As the concept was simplified, so was the hardware. I experimented using Android phones in conjunction with the IOIO board, making Android apps for each costume. While using the phones and taking advantage of their functionalities, including wireless communication and embedded sensors like accelerometers, the x-OSC board simplified the tech for the costumes greatly. x-OSC board had built in sensors and wireless communications, but since it sends and receives data consistently, I only had to write one game app that was on my laptop, instead of 3 with the former configuration.
The original version used white LED’s soldered into series, but the latest iteration uses Neopixels, individually addressable RGB LED’s. When I got rid of the dome, there was no longer a screen or monitor to show data to the players. But with Neopixels, I believe that I can create visuals that are just as communicative. It allowed me to experiment with various visual patterns and colors to express that state of the game.
Collaborations & Support
Jack Langerman assisted with the projection mapping on the dome as well as the computer vision laser system in the original iteration.
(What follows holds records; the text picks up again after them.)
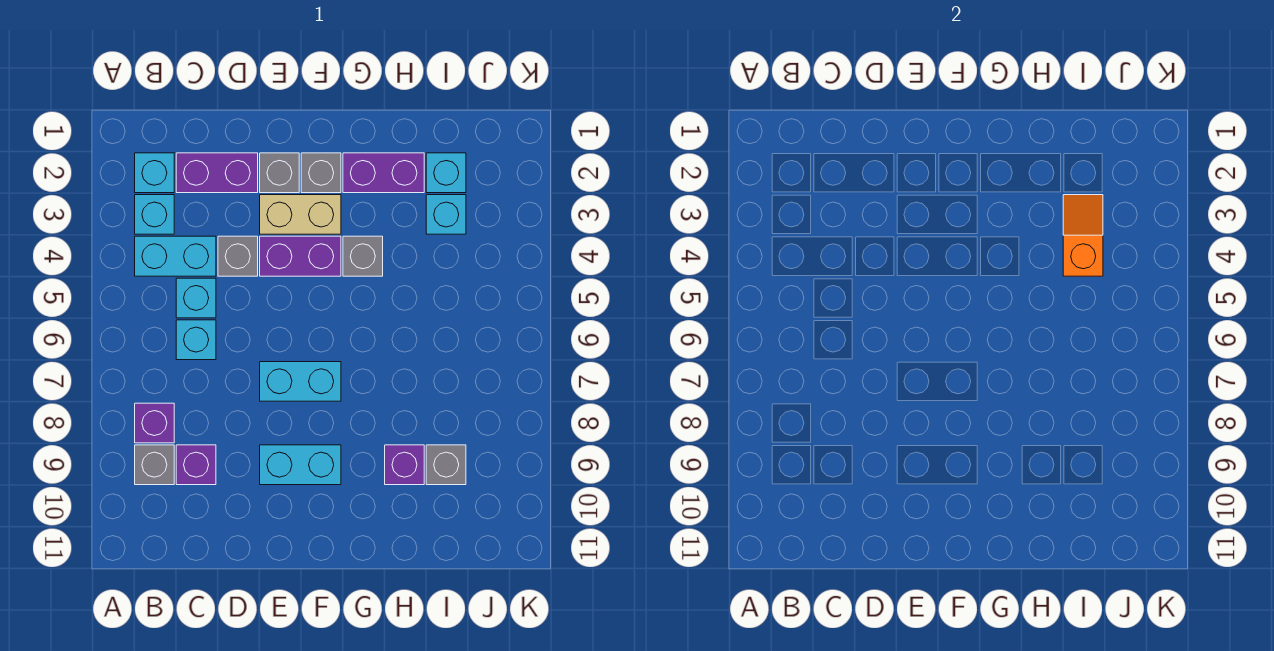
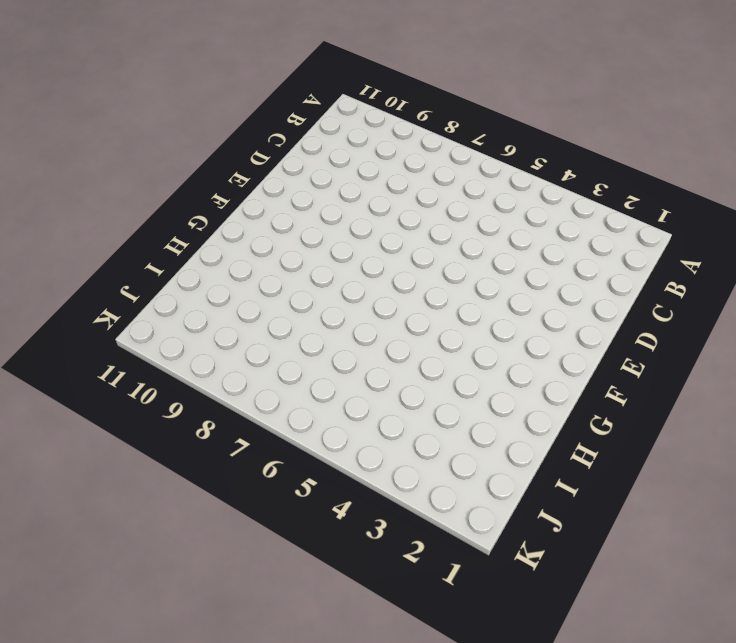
none -> cyan brick B2 level 1
none -> cyan brick B3 level 1
none -> cyan brick B4:C4 level 1

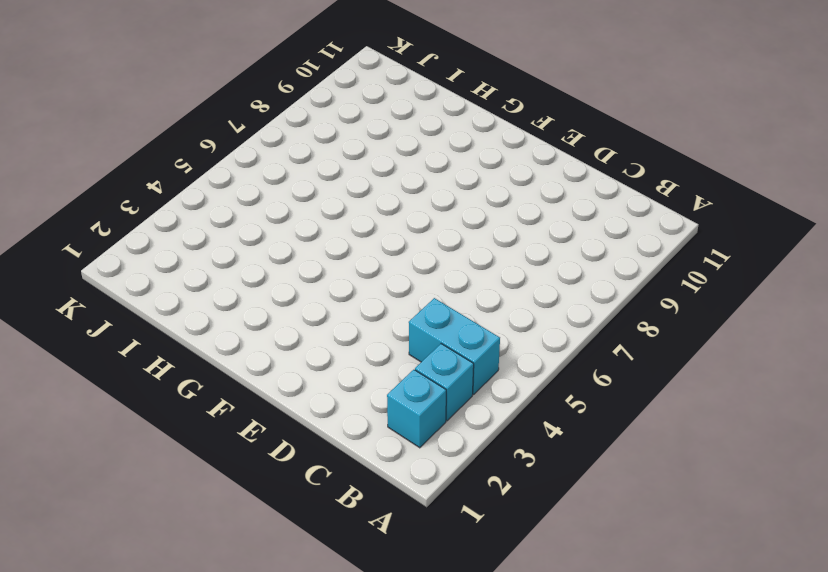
none -> purple brick B8 level 1
none -> grey brick B9 level 1
none -> purple brick C2:D2 level 1

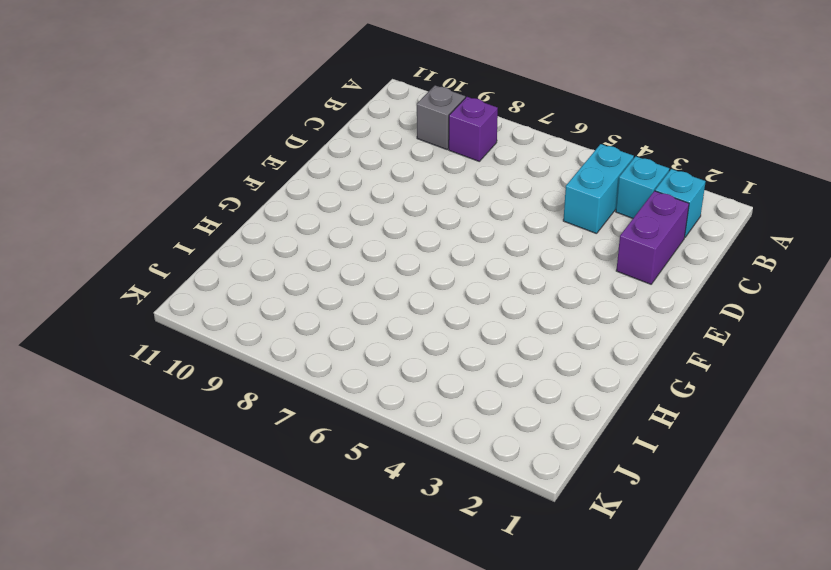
none -> cyan brick C5 level 1
none -> cyan brick C6 level 1
none -> purple brick C9 level 1

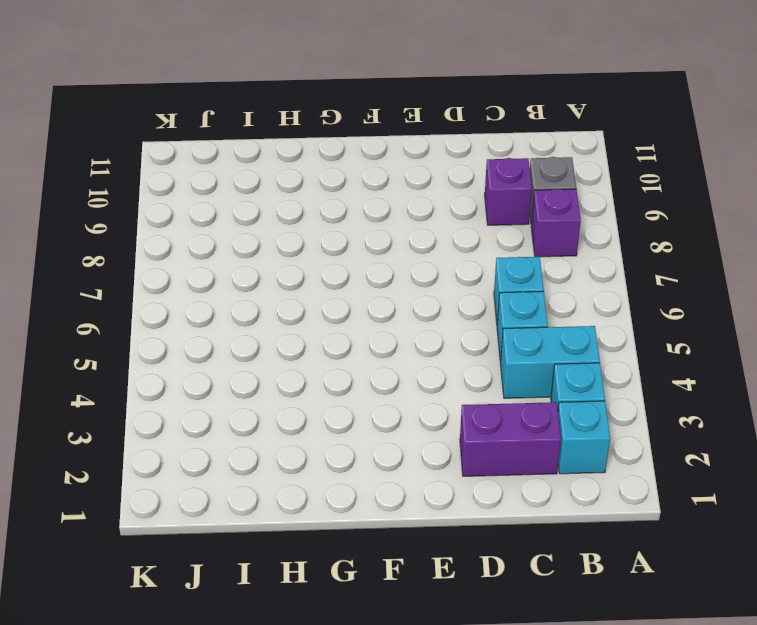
none -> grey brick D4 level 1
none -> grey brick E2 level 1
none -> tan brick E3:F3 level 1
I also worked with Katherine Isbister in her HCI research using Hotaru.
This project has been supported by: Eyebeam Computational Fashion Fellowship 2012 and the NYU Game Innovation Lab.
- 2015 Indiecade Official Selection [site]
- 2016 Incubate Festival in Tillberg, Netherlands curated by Zuraida Buther [site]
- 2016 Indiecade East Showcase: Strange Arcade at the Museum of the Moving Image, NYC [site]
- 2016 Games4Change Games & Media Summit at the Tribeca Film Festival, NYC [site]
- 2015 Indiecade Night Games, Culver City, CA [site]
- 2015 Hotaru Prototype #2 Playtesting at Eyebeam, NYC [site]
- 2015 Making Patterns show at Eyebeam, NYC, curated by Erica Kermani [site]
- 2014 Playpublik in Krakow, Poland, curated by Invisible Playground [site]
- September 9, 2015, Hyperallergic, “Wearable Tech that Fits Like a Glove” [site]
- August 2, 2015, New Scientist, “Making Patterns: getting intimate with technology” [site]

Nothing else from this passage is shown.